Competitors and race volunteers were crying as they fled the chaos. Bloody spectators were being carried to the medical tent that had been set up to care for fatigued runners.
"There are a lot of people down," said one man, whose bib No. 17528 identified him as Frank Deruyter of North Carolina. He was not injured, but marathon workers were carrying one woman, who did not appear to be a runner, to the medical area as blood gushed from her leg. A Boston police officer was wheeled from the course with a leg injury that was bleeding.
Neither race officials nor public officials could immediately estimate the number or degree of injuries.
EXPLOSIONS HEARD SECONDS APART
About three hours after the winners crossed the line, there was a loud explosion on the north side of Boylston Street, just before the photo bridge that marks the finish line. Another explosion could be heard a few seconds later.
Smoke rose from the blasts, fluttering through the national flags lining the route of the world's oldest and most prestigious marathon.
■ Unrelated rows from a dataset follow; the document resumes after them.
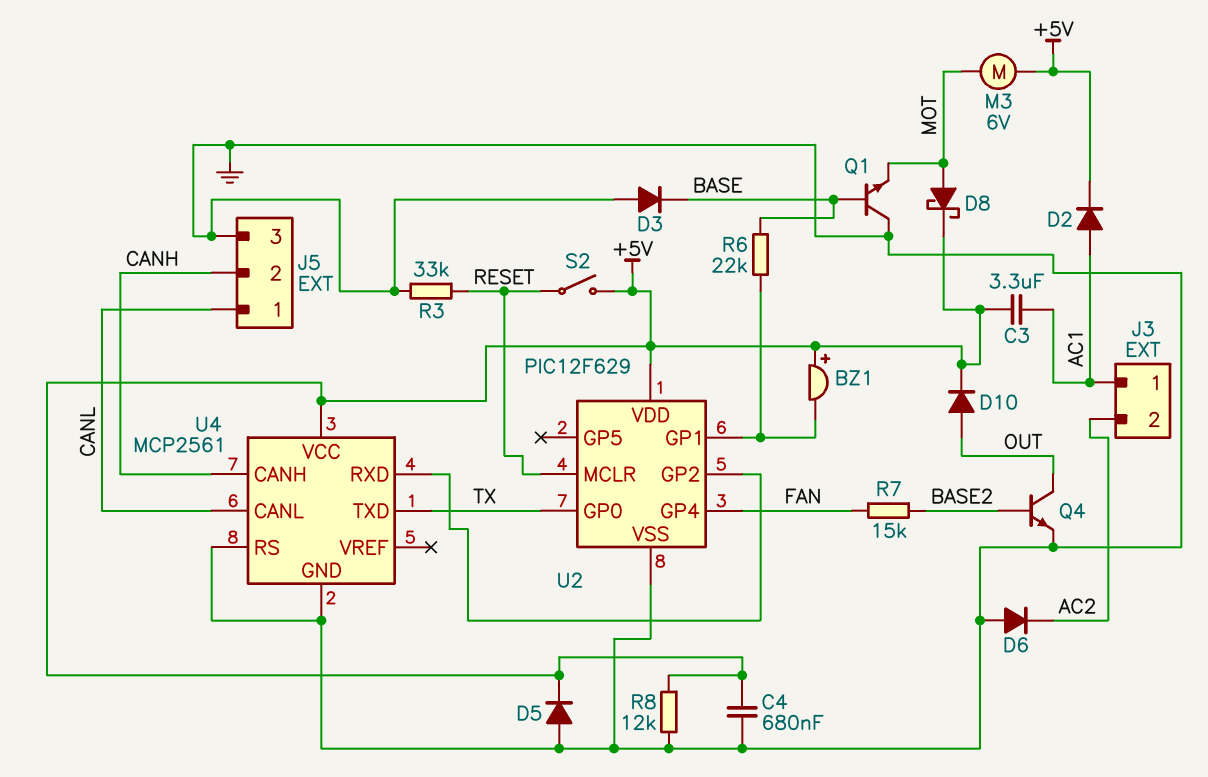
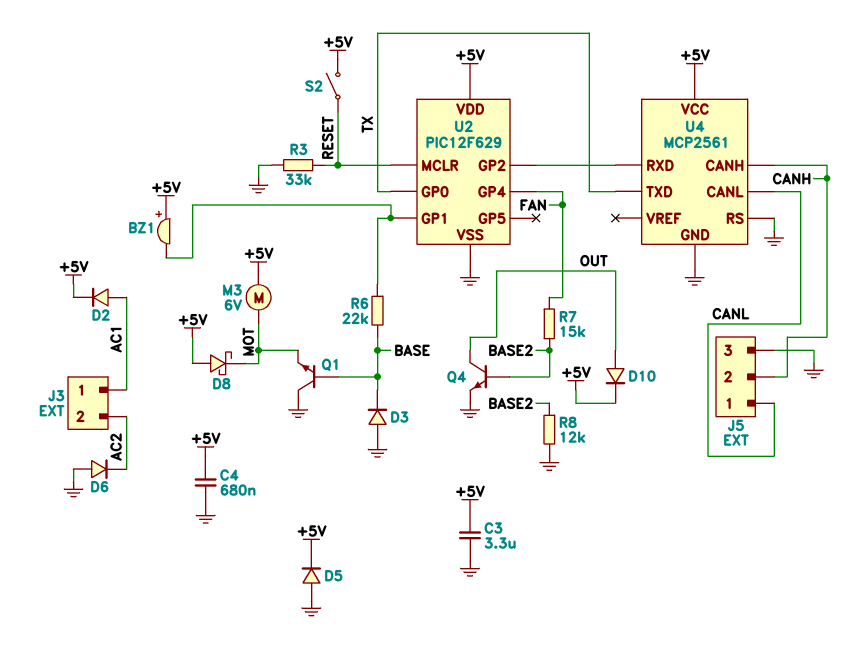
C3: 3.3uF (+5V, AC1) -> 3.3uF (+5V, GND)
D8: schottky (A MOT, K +5V) -> schottky (A +5V, K MOT)
R8: 12k (+5V, GND) -> 12k (BASE2, GND)

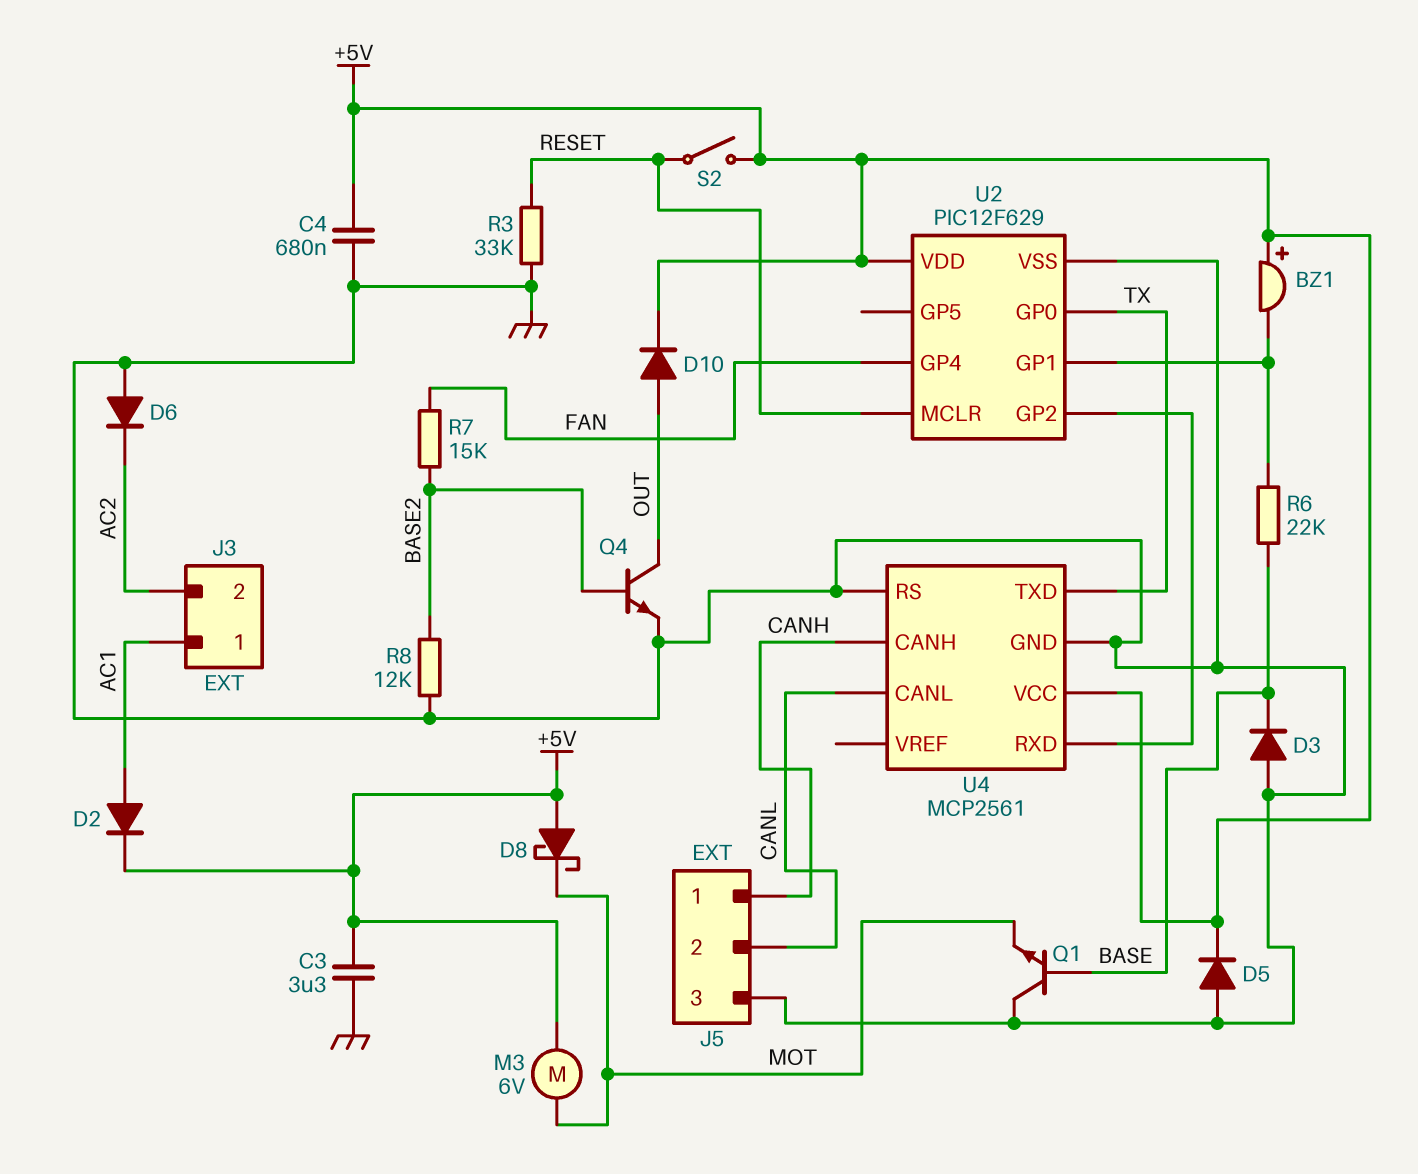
J5 pin 1: CANL -> CANH
J5 pin 2: CANH -> CANL

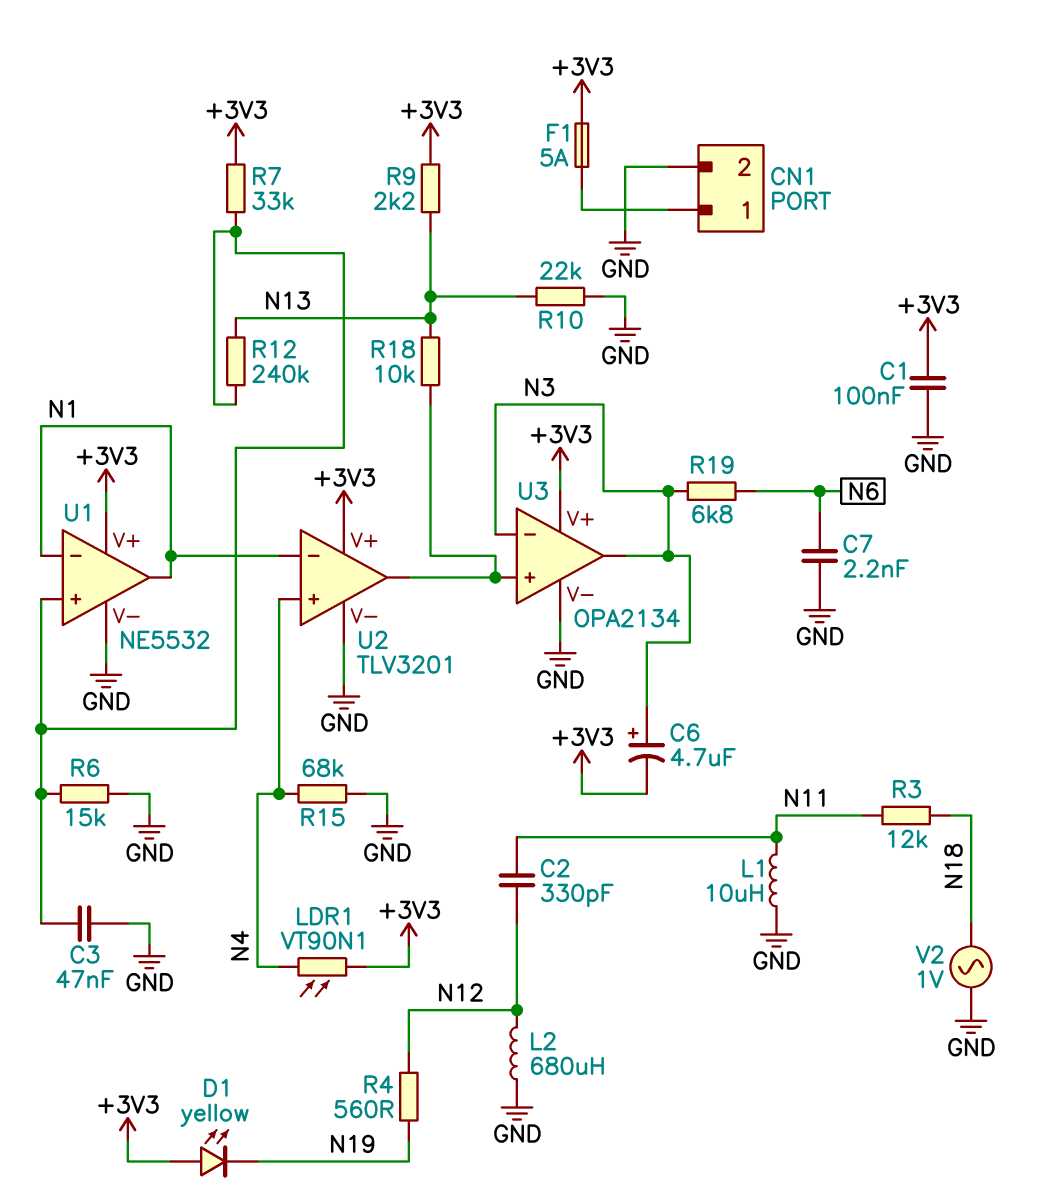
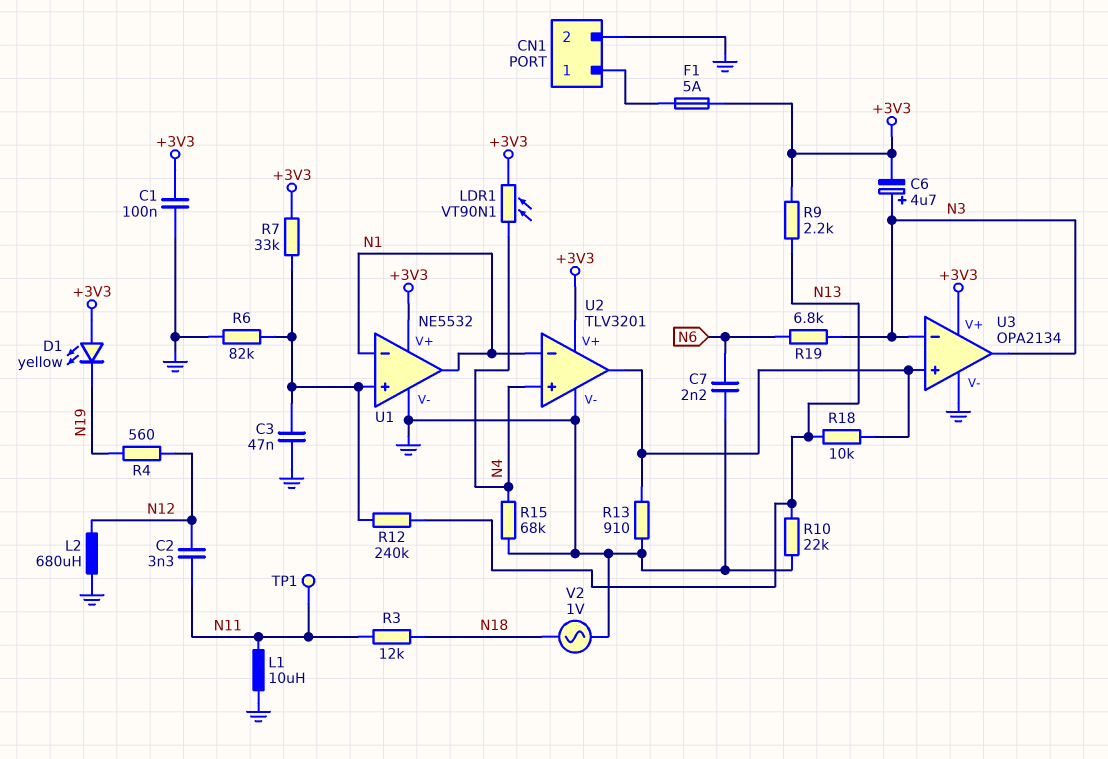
C2: 330pF (N11, N12) -> 3.3nF (N11, N12)
R6: 15k (GND, U1/in+) -> 82k (GND, U1/in+)
R13: none -> 910 (GND, U2/out)
TP1: none -> test point (N11)

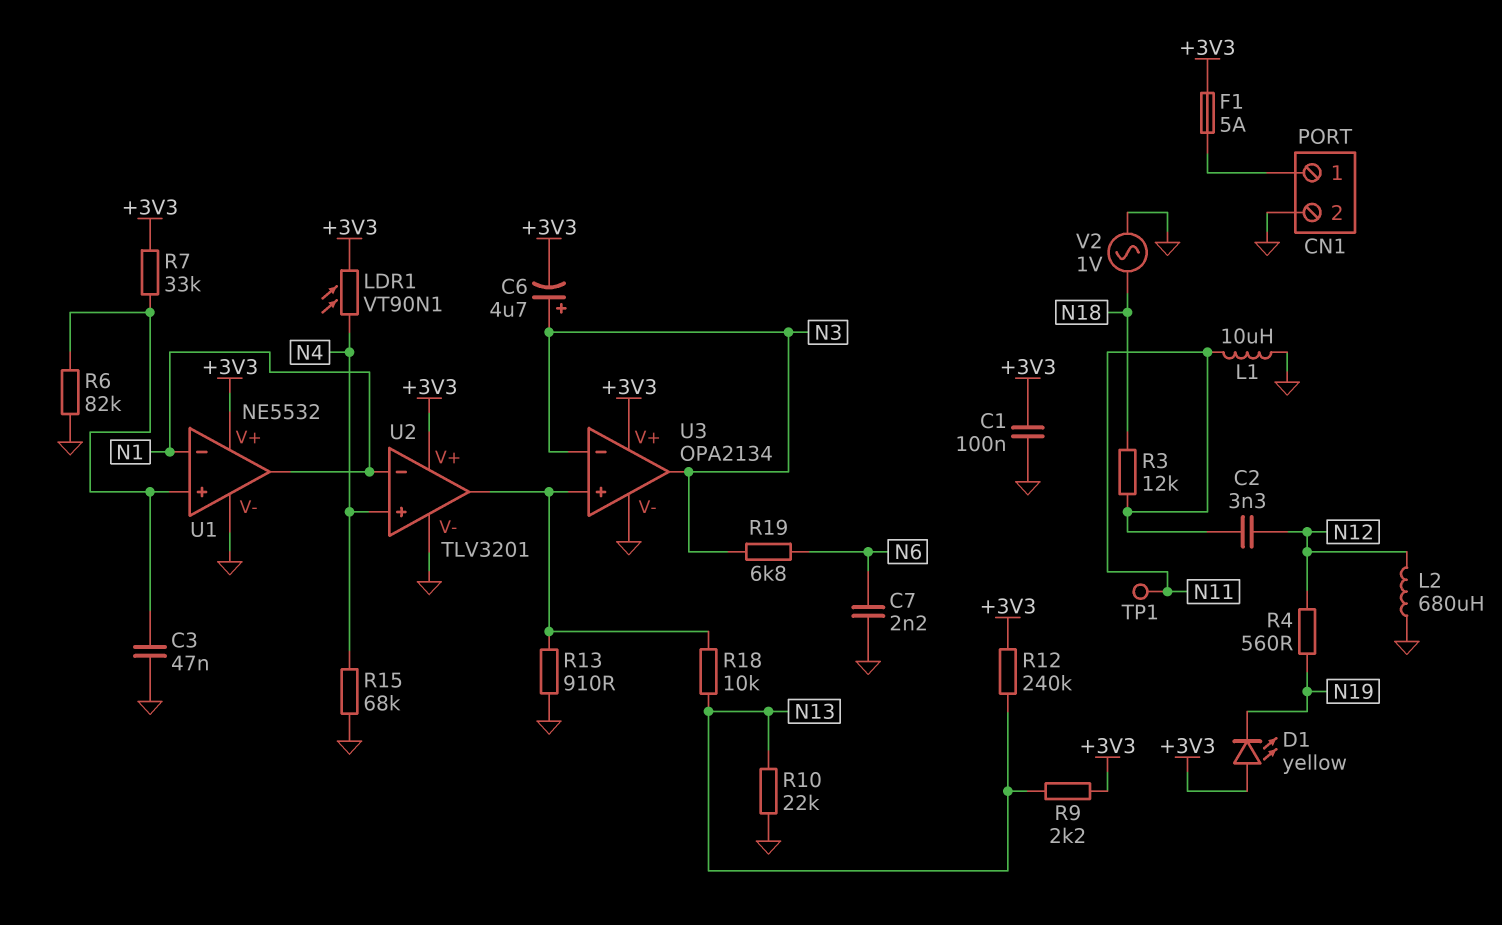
R12: 240k (N13, U1/in+) -> 240k (+3V3, N13)

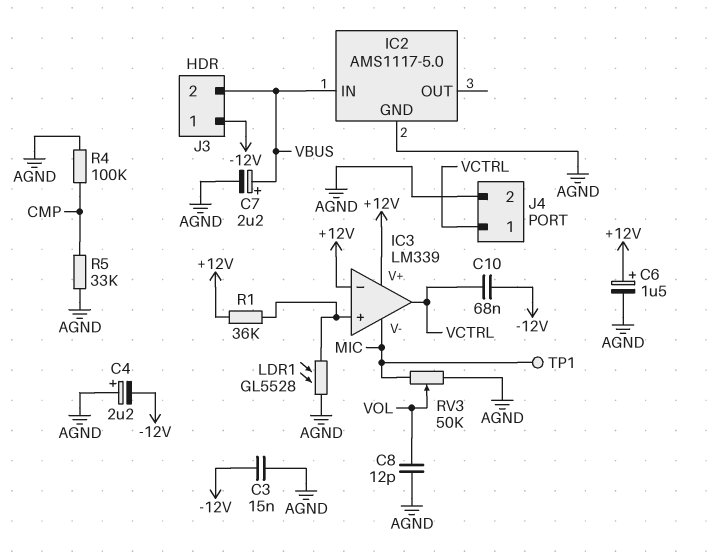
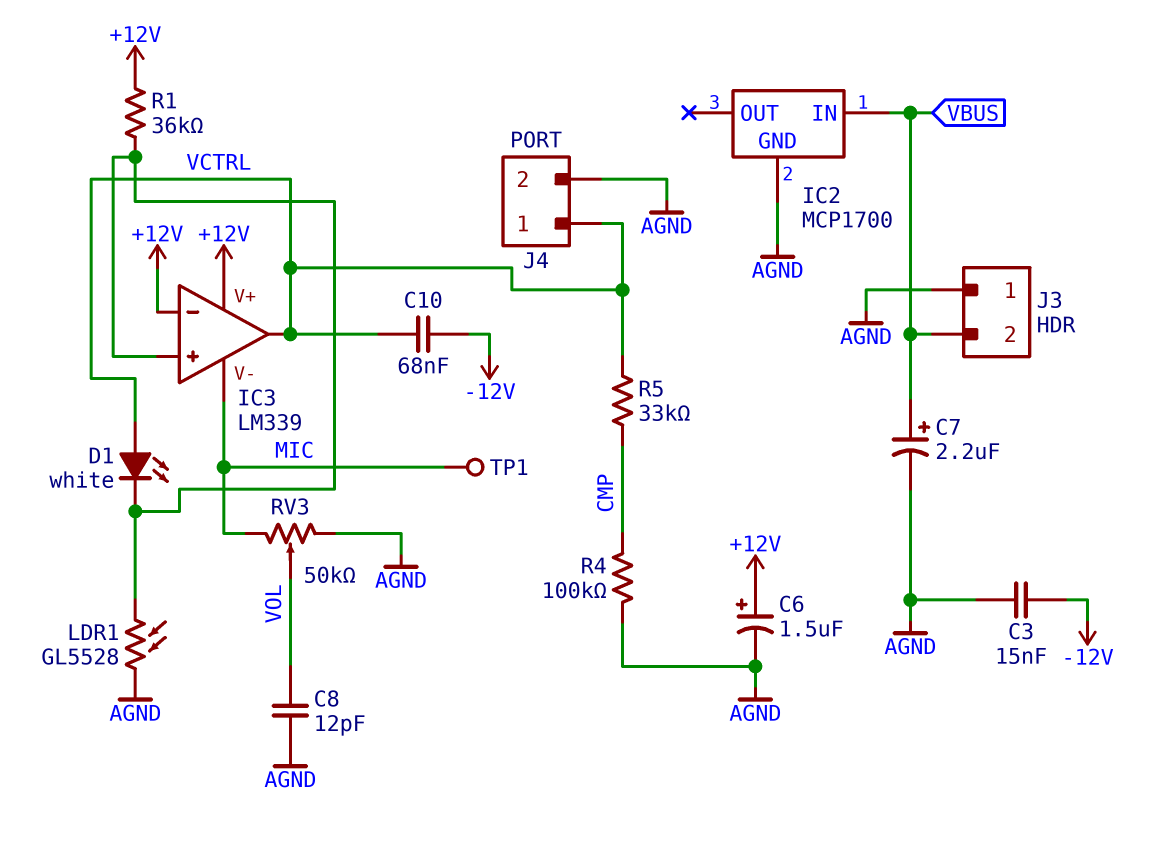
C4: 2.2uF (plus AGND, minus -12V) -> none
D1: none -> LED white (A VCTRL, K IC3/in+)
IC2: AMS1117-5.0 -> MCP1700
J3 pin 1: -12V -> AGND
R5: 33k (AGND, CMP) -> 33k (CMP, VCTRL)

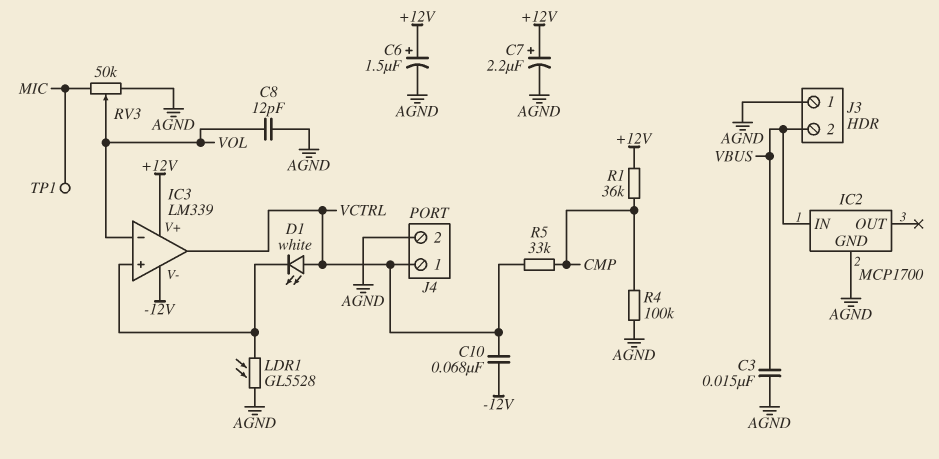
C3: 15nF (-12V, AGND) -> 15nF (AGND, VBUS)
C7: 2.2uF (plus VBUS, minus AGND) -> 2.2uF (plus +12V, minus AGND)
IC3 pin V-: MIC -> -12V
IC3 pin in-: +12V -> VOL
R1: 36k (+12V, IC3/in+) -> 36k (+12V, CMP)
TV helicopter footage showed blood staining the pavement in the popular shopping and tourist area known as the Back Bay.
"There are people who are really, really bloody," said Laura McLean, a runner from Toronto, who was in the medical tent being treated for dehydration when she was pulled out to make room for victims of the explosions. "They were pulling them into the medical tent."
Cherie Falgoust was waiting for her husband, who was running the race.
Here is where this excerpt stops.